しかし、薬を直接施しはせず、貧しいけれど元気である、病人・負傷者の家族や仲間に、
「あの林にこの病人に効く薬草が生えています。とってきてあげて下さい。向こうの邸の裏の畑には、火傷に効く薬草が栽培されています。私が管理している畑です、勝手にとってきて構いませんから、この人に与えて下さい。ただし、抜いた後には、新しい種を蒔くこと。あちらの茶屋の裏には、薬にもなる茶葉を廃棄しているごみ捨て場があります。古いだけで薬効には問題ありません」
などと指示する、変わった薬の与え方をしていた。
また、体の動く難民達に、仕事を斡旋した。
若い男達を軍に入れたり、知人の商人の下働き、農民の手伝い、寺や貴族の下男など、一人一人に向いていそうな仕事を見つけて紹介する。ただし、定安は契丹と戦中なので、兵は多い方がよく、男はだいたい軍に入った。
女にも、それぞれに仕事を与える。
こうして、微々たるものでも、収入を得て、日々の糧を自らの手で得られるようになった者が沢山いた。

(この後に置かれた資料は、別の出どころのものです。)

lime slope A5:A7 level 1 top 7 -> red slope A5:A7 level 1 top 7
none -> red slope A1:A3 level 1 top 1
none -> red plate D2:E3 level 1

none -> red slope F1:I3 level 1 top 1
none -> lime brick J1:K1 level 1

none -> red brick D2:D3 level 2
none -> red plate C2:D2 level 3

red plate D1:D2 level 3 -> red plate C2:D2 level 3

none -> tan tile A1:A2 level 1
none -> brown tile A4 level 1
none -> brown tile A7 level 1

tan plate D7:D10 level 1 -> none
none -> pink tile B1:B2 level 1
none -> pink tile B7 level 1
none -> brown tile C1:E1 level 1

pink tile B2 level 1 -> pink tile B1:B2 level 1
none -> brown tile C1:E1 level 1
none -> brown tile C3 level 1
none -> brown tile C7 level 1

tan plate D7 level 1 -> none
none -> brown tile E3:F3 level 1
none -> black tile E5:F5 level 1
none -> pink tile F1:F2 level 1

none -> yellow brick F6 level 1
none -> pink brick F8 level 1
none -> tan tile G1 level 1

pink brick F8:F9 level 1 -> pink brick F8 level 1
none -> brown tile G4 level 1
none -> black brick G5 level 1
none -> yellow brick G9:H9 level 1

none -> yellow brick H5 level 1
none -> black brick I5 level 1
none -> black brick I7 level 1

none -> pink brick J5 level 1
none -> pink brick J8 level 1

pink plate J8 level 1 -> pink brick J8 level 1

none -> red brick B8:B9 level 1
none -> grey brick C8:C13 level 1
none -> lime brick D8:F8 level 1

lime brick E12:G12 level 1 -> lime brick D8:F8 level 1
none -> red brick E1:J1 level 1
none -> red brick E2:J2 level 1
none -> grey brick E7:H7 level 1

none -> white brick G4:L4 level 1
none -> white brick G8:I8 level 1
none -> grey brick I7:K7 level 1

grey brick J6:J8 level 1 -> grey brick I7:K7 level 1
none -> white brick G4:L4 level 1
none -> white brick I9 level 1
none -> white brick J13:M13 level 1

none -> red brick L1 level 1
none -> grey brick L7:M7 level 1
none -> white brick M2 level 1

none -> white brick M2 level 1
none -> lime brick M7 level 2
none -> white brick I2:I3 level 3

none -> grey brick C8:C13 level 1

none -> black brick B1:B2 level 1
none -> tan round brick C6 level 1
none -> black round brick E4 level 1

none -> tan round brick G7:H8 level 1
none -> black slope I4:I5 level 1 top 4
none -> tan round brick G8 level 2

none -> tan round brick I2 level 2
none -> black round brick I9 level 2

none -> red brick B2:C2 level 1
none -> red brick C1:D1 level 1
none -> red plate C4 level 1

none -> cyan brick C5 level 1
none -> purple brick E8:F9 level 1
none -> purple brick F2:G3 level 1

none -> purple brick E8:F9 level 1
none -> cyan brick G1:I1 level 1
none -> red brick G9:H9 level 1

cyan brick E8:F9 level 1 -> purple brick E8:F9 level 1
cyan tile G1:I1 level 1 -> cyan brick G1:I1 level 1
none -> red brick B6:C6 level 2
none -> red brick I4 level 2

いつしか尼僧を、難民達は慈母と慕うようになった。毎日説法するために辻に出る尼僧を、一目拝もうと人だかりができる。
彼女は見ただけで救われそうな姿をしていた。
「なんてお美しい。柔和な慈悲深いお顔。紛れもない、菩薩様だわ」
拝む人々。
尼僧はその手をとって、優しく微笑み、仏の道を説き、彼等のために念仏した。
姿を見ただけで、心が救われる生きた菩薩の評判は、貴族達の間にも広がっている。当然、都の庶民で知らぬ者はなかった。
難民達の群を見かけると、
「ああ、またあの弥勒寺の若い尼だな。御本尊そっくりの──」
と口にして、通り過ぎていく。
ある日、都に帰り着いて間もない王が、視察に出ていた。難民の話を耳にし、直接様子を見て対策を考えたいと思ってのことだ。
王の視察となれば、事前に町中は整備されるものだが、軍が出払っていたこともあり、その下準備は不十分であった。おかげで、王は都の現状をそのままに目にすることができた。
確かに、貧しい難民が多い。なお病んでいる者も少なくない。
王は景教徒が粥の施しをしている所を目にした。だが、そこに難民は群がっていなかった。少人数の列ができていたに過ぎない。
「はて?」
空腹の難民でひしめき合っているはずである。
ややあって、話を聞いてきた側近が告げた。
「今、その先の辻に生き菩薩が現れ、難民達に説法しているそうです。そのため、施しそっちのけで、菩薩を見に行っているのだとか」
生き菩薩が現れた時はいつも施しの場が閑散とする。
側近は生きた菩薩の噂を知っていた。王は首を傾げる。
「食事よりも、菩薩を優先するのか?」
「一目見ただけで、救われるとの噂でございますので」
王は馬鹿なと思い、その生身の菩薩とやらの説法の様子を見ようと、そちらへ向かった。
そこは人々でごった返していた。国王の視察だというのに、皆一点に集中している。その中央に尼僧がいた。
(確かに清らかな尼僧)
王も目を見張るほどの美しさ。ただの美貌ではない、なるほど菩薩かと惑わせるような清浄さであった。
説法は終わりかけだったようだ。何を話しているのかと、王が耳を澄ましている間に、続々と人々が去り始める。
説法が終わっても、なかなか尼僧のもとから離れない人々もいたが、やがて、一人の女が碗に水を運んできて、尼僧に捧げた。
「理那様、喉をお潤し下さい」
尼僧はずっと話し通しで、きっと喉が渇いているのだろう。水を差し出す女は、どこかの女房のようで、難民には見えなかった。
「ありがとうございます」
尼僧は数珠を手に絡ませ、女にお辞儀をした。その仕草の何と楚々として麗しいことか。周囲の難民達がほうっと、溜め息を漏らして見入っている。
尼僧は一口水を飲む。
それを合図のように、王は尼僧に近づいた。
国王と気づいた難民達が、あっと仰け反り、そのまま後退って行く。そして、蜘蛛の子を散らすように、さっと消え去ってしまった。
後には王の視察団と尼僧、水を運んだ女だけが残され、急に静まり返った。